SWARNASHISH CHATTERJEE
SWARNASHISH CHATTERJEE

@SwarnashishC

18 Tweets 29 reads Jan 06, 2022
Saregama Antithesis:
A thread (1/18)
From May, 2021, I started tracking Saregama and business model was explained in this thread.
(2/18)
In current thread, only music streaming business will be discussed. In my opinion it has two sub division.
1. Existing Music IP, a great business.
2. New music acquisitions, maybe not a great one.
(3/18)
1.Existing music IP: The library of 130k songs is literally cash printing engine and by each passing year return on original invested capital is increasing.
Basically with easier availability of data & cheaper Smartphone, number of users listening to music is flourishing
(4/18)
These cash flow along with external capital is being invested to acquire new music
2. New music acquisitions: Average Payback period is five years which means if a song is acquired with Rs 100, within first 5 years it will make cumulative operating cash of Rs 100.
(5/18)
Imagine a good manufacturing business with 20% ROE (assuming no inflation and no taxation).
Invested Capital: Rs 100
Net Profit: Rs 20
Depreciation: Rs 5
Operating cash flow = 20 + 5 =25
Maintenance capex = Rs 5 (Zero inflation scenario)
Free cash flow = 25 – 5 =20
(6/18)
This Rs 20 cr free cash flow will be consistent for each year and payback period will also be 5 years. First 5 years cumulative free cash flow = Invested capital = Rs 100.
(7/18)
Now For Saregama, Cumulative operating cash flow for first five years Rs 100.
But the catch is (MOST IMPORTANT) it is not Rs 20 each year. Popularity of a new song (it is not evergreen RD Barman retro music) decreases by each year.
(8/18)
No one listens to "Dhoom Machale" now and in the same way popularity of current favourites will be reducing by 2025.
The cash flow distribution is asymmetric and maybe first yr they earn Rs 50, 2nd yr Rs 25, 3rd yr Rs 10, 4th yr Rs 9 and 5th yr Rs 6 (Don't have data)
(9/18)
On the 6th year free cash flow is Rs 5 on original invested capital (maybe). It may be anything but a great business.
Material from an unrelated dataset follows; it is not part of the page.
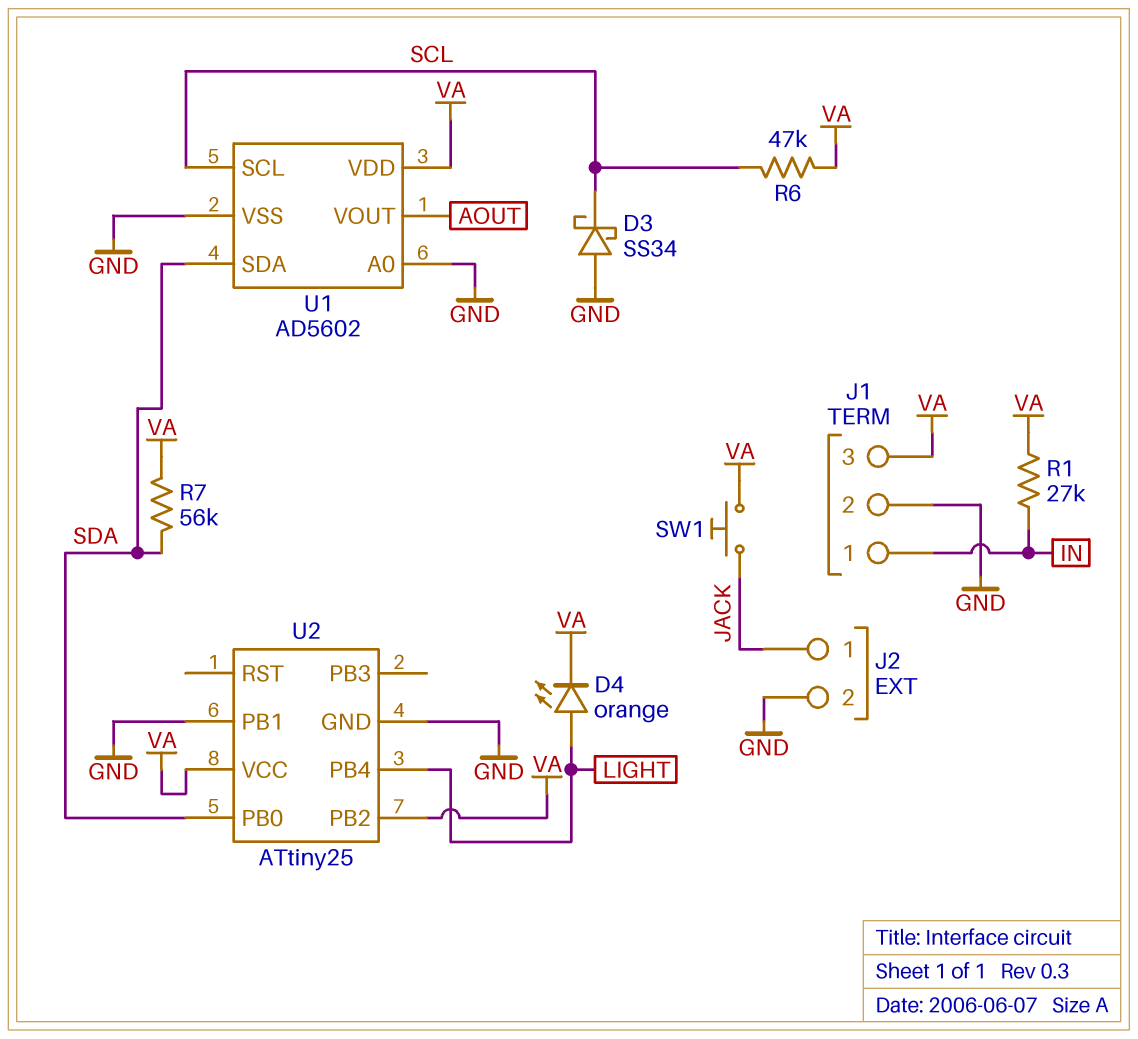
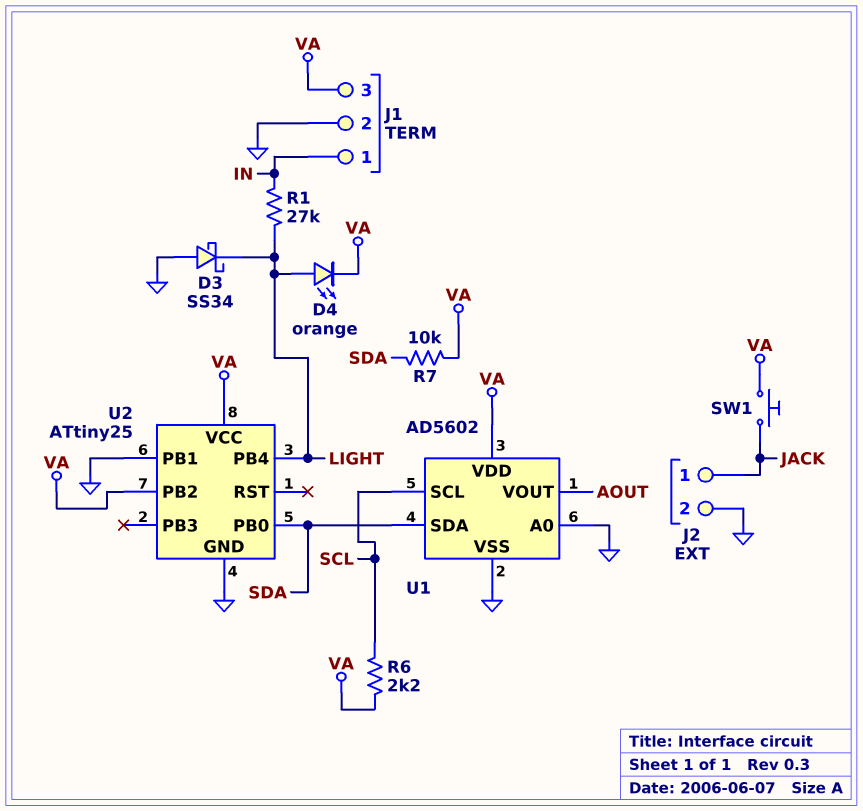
D3: schottky SS34 (A GND, K SCL) -> schottky SS34 (A GND, K LIGHT)
R1: 27k (IN, VA) -> 27k (IN, LIGHT)
R6: 47k (SCL, VA) -> 2.2k (SCL, VA)
R7: 56k (SDA, VA) -> 10k (SDA, VA)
In simple way, a 20% ROE business will generate more free cash over 60 years than Saregama (assuming 5 years payback)
docs.google.com
(10/18)
Now the irony is financials will never reveal it because within first five years entire acquisition cost (Rs 100) will be amortized and ROCE will always remain inflated.
Only free cash flow will reveal the true picture.
(11/18)
Another point if the XIRR of music acquisition is very high, competition won’t let you acquire at same price. The data analysis capability of Saregama is available with T series also (Regional music is definitely advantage for Saregama).
(12/18)
Another biggest optionality for Saregama is migration of customer from being a product (listening free songs with advertisement) to paying for product (Pay Rs 100 monthly subscription).
It is not true if only heavy music listeners switch as paid customers.
(13/18)
Imagine someone listens to song for 1.5 hours daily, means 20 songs a day, 600 songs a month and Rs 60 revenue for Saregama (10 paise per song).
If this customer switches to a monthly plan of Rs 100 to any music streaming app, Saregama gets only 50% of it i.e: Rs 50.
(14/18)
Only if people who listens 3-4 songs daily switch as paid subscriber, it is big revenue driver for Saregma.
I did a FB poll but did not get enough response.
(15/15)
However the possibility of monetizing the same IP again & again (Insta Reels, MNC Ad, Remix etc) gives huge optionality especially in an inflationary environment.
(16/18)
You acquire a music at Rs 100 today and Spotify charges 3x after 15 years (Rs 300 monthly or 30 pasie per song) is highly beneficial.
(17/18)
Saregama’s focus and execution in regional music is also amazing and with less competition and saregama being only national player, it is very much possible that payback period is less than 5 years in regional music.